Mi pare che si debba aggiungere che, anche prima del 70, doveva pur esserci qualcosa che distinguesse una normale cena rituale festiva dalla cena pasquale, anche se non era il seder della letteratura rabbinica. A giudizio di Kulp, questo non riusciamo a saperlo con precisione anche se, tutto considerato, dovevano esserci degli elementi che erano molto vicini ai dati biblici.
Penso di poter concludere con Kulp: «Questa schiacciante tendenza degli storici e critici dei testi rabbinici, giunge alla conclusione che l’ultima cena di Gesù, quantunque celebrata nel tempo pasquale, non fu un seder dato che non c’era il seder nel periodo del Secondo Tempio».[50] È nella generazione di Yavneh (la generazione che segue la distruzione del Tempio) che i rabbini diedero forma al seder trasformando le usanze correnti fino a quel momento; ma forse si deve andare anche a due generazioni dopo, dato che non sappiamo quale fosse l’autorità dei rabbini in quel momento in Palestina, per non parare della diaspora, pur invocando la necessità della massima cautela.[51] In conclusione si può dire con certezza che il seder e l’Haggadah sono innovazioni del periodo che viene dopo il 70.[52] Nel periodo del Secondo Tempio, invece, abbiamo con sicurezza solo pochi elementi, come la presenza (1) del vino, (2) del cibo, (3) dell’Hallel.[53]
A queste osservazioni di Joshua Kulp io aggiungo che ci sono altri elementi, quelli che provengono dalla letteratura essena, quindi del periodo del Secondo Tempio, anche se sono dati che non appartengono specificamente al rito pasquale. Tuttavia li dobbiamo citare dato che alcuni valgono di ogni pasto e altri di ogni pasto festivo: di conseguenza, essi valgono anche per la cena pasquale.
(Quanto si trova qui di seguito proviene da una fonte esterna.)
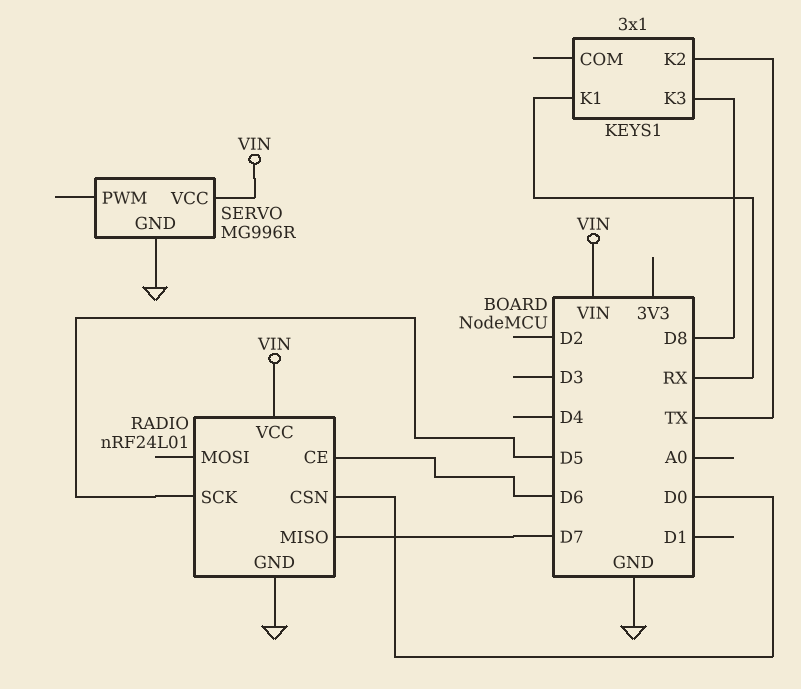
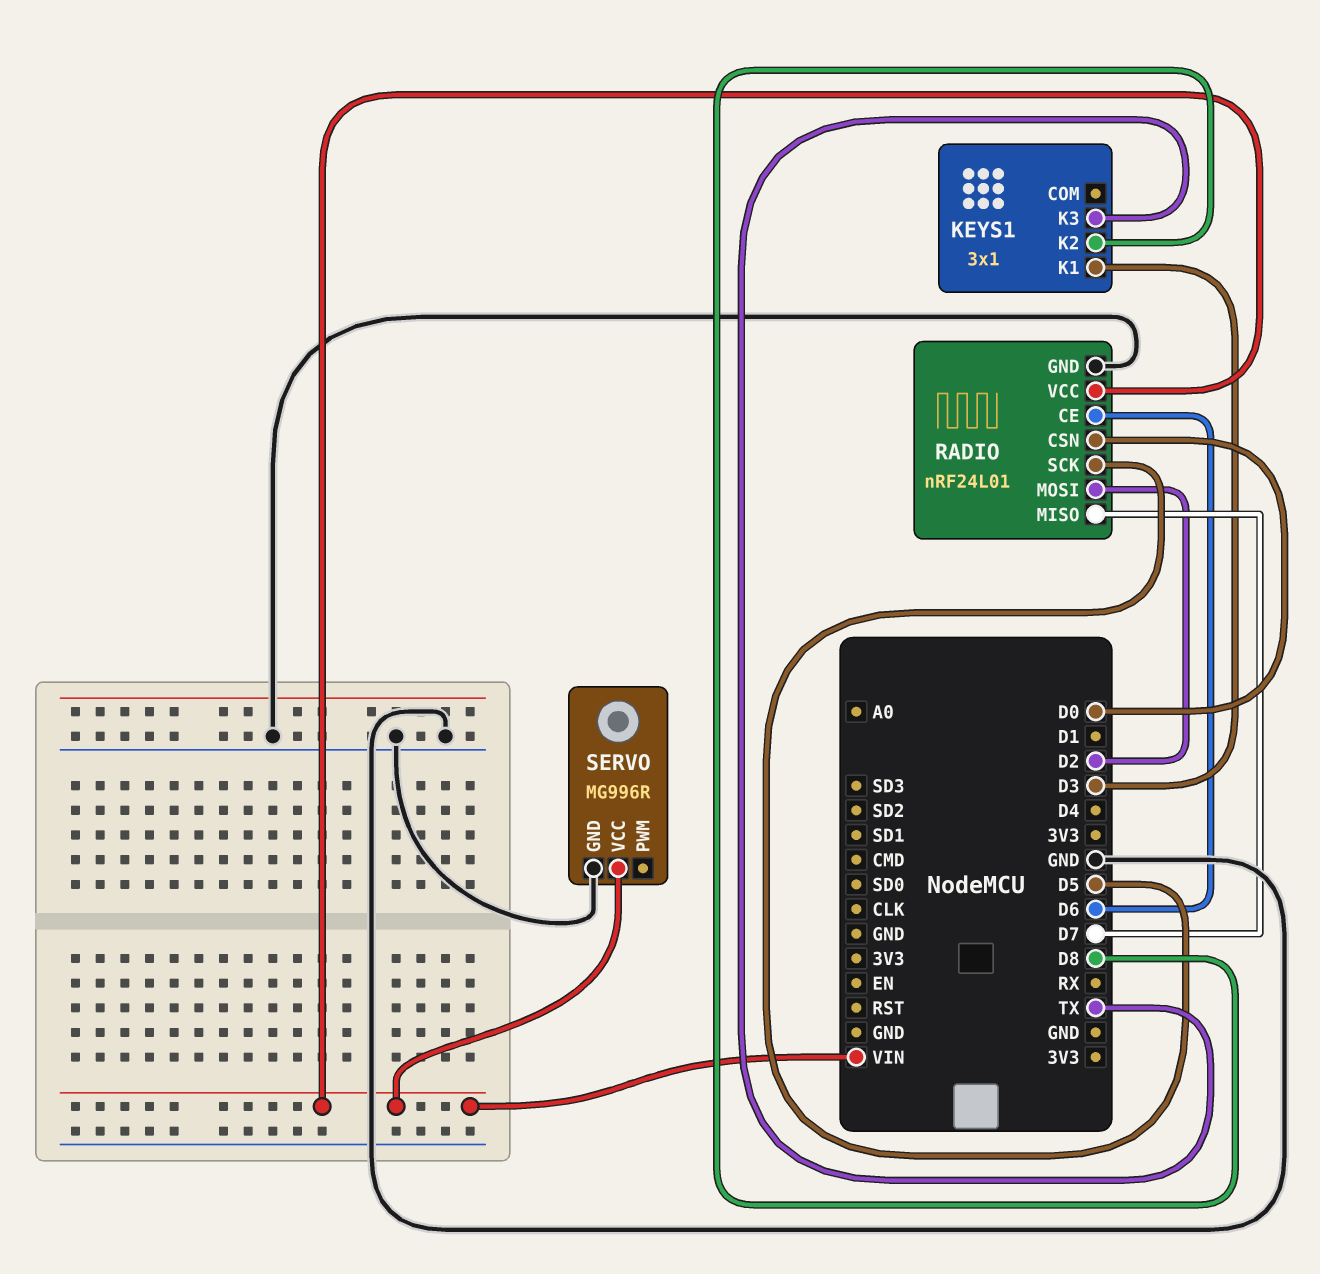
KEYS1 pin K1: RX -> D3
KEYS1 pin K2: TX -> D8
KEYS1 pin K3: D8 -> TX
RADIO pin MOSI: none -> D2

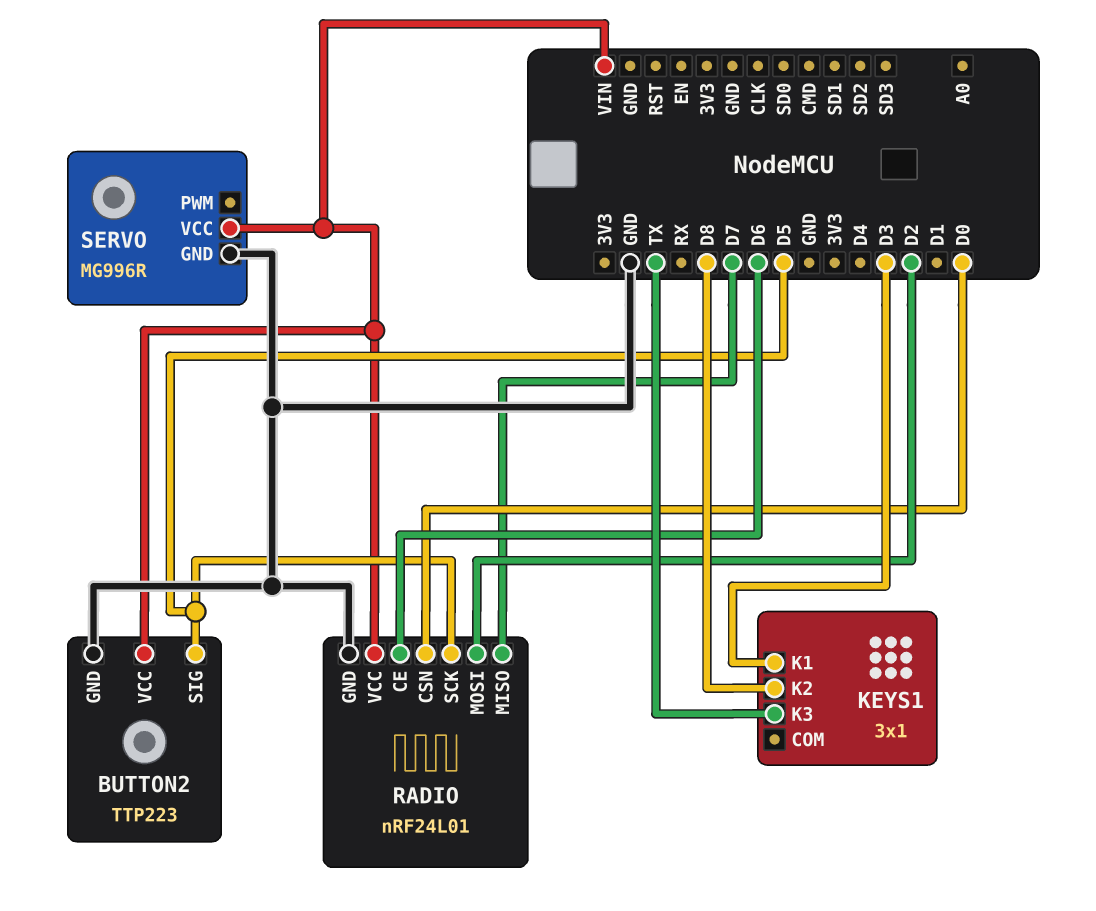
BUTTON2: none -> TTP223
BUTTON2 pin GND: none -> GND
BUTTON2 pin SIG: none -> D5
BUTTON2 pin VCC: none -> VIN

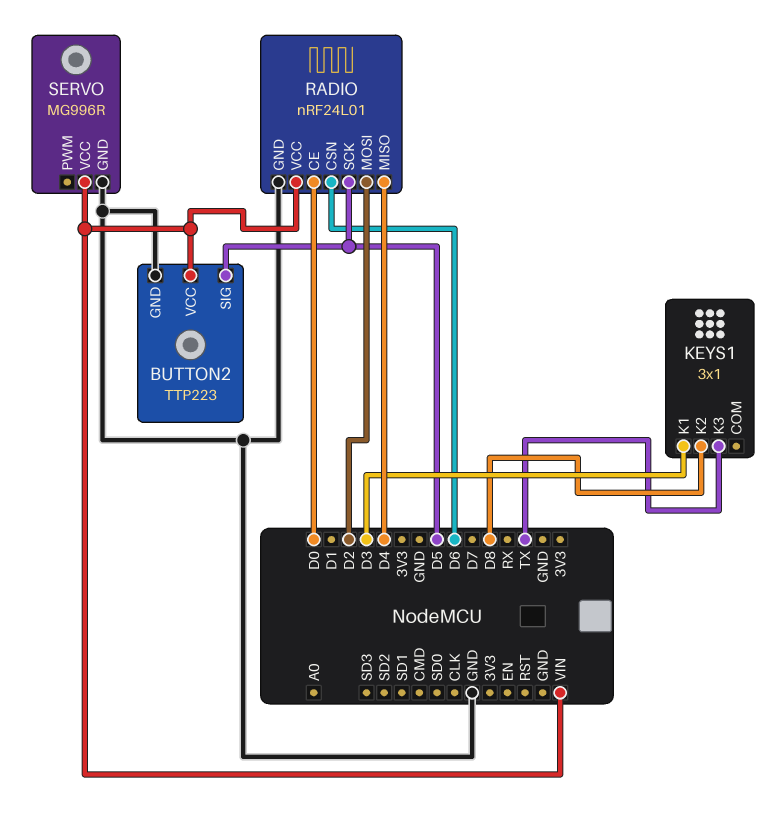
RADIO pin CE: D6 -> D0
RADIO pin CSN: D0 -> D6
RADIO pin MISO: D7 -> D4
Si tratta, ad esempio, della Birkat ha-Mazon (documentata in Giubilei 22,6-9) oppure del costume di aprire la cena con il rito del pane seguito dal rito del calice, con le rispettive preghiere di benedizione, recitate dal sacerdote. Il rito della Birkat ha-Mazon non è solo esseno; appartiene agli usi del giudaismo in quanto tale e sarà ben recepito nella successiva riflessione rabbinica come attesta il Talmud (Berakot 48b).[54] Si tenga conto, poi, che la Birkat ha-Mazon è documentata nel Nuovo Testamento come preghiera di azione di grazie alla fine della cena con una data ben precisa, ricavata da 1Cor 11,25 e Lc 22.               
Inoltre, le preghiere prima del pasto sono attestate non solo nei testi esseni,[55] ma anche in Giuseppe Flavio e in Filone. Quest’ultimo cita la preghiera che precede il pasto e dice che qui si chiede a Dio che il banchetto gli sia gradito e sia secondo la sua volontà. Questa testimonianza è in De plantatione, 161-162[56] che, come tale, non riguarda i Terapeuti[57] ma il più vasto costume giudaico. Nella standardizzazione del culto, poi, questo rito diventerà il Qiddush, rito della cena festiva ivi compresa la Pasqua. Sono questi i riti che ritroviamo nella descrizione neotestamentaria dell’ultima cena come cena pasquale.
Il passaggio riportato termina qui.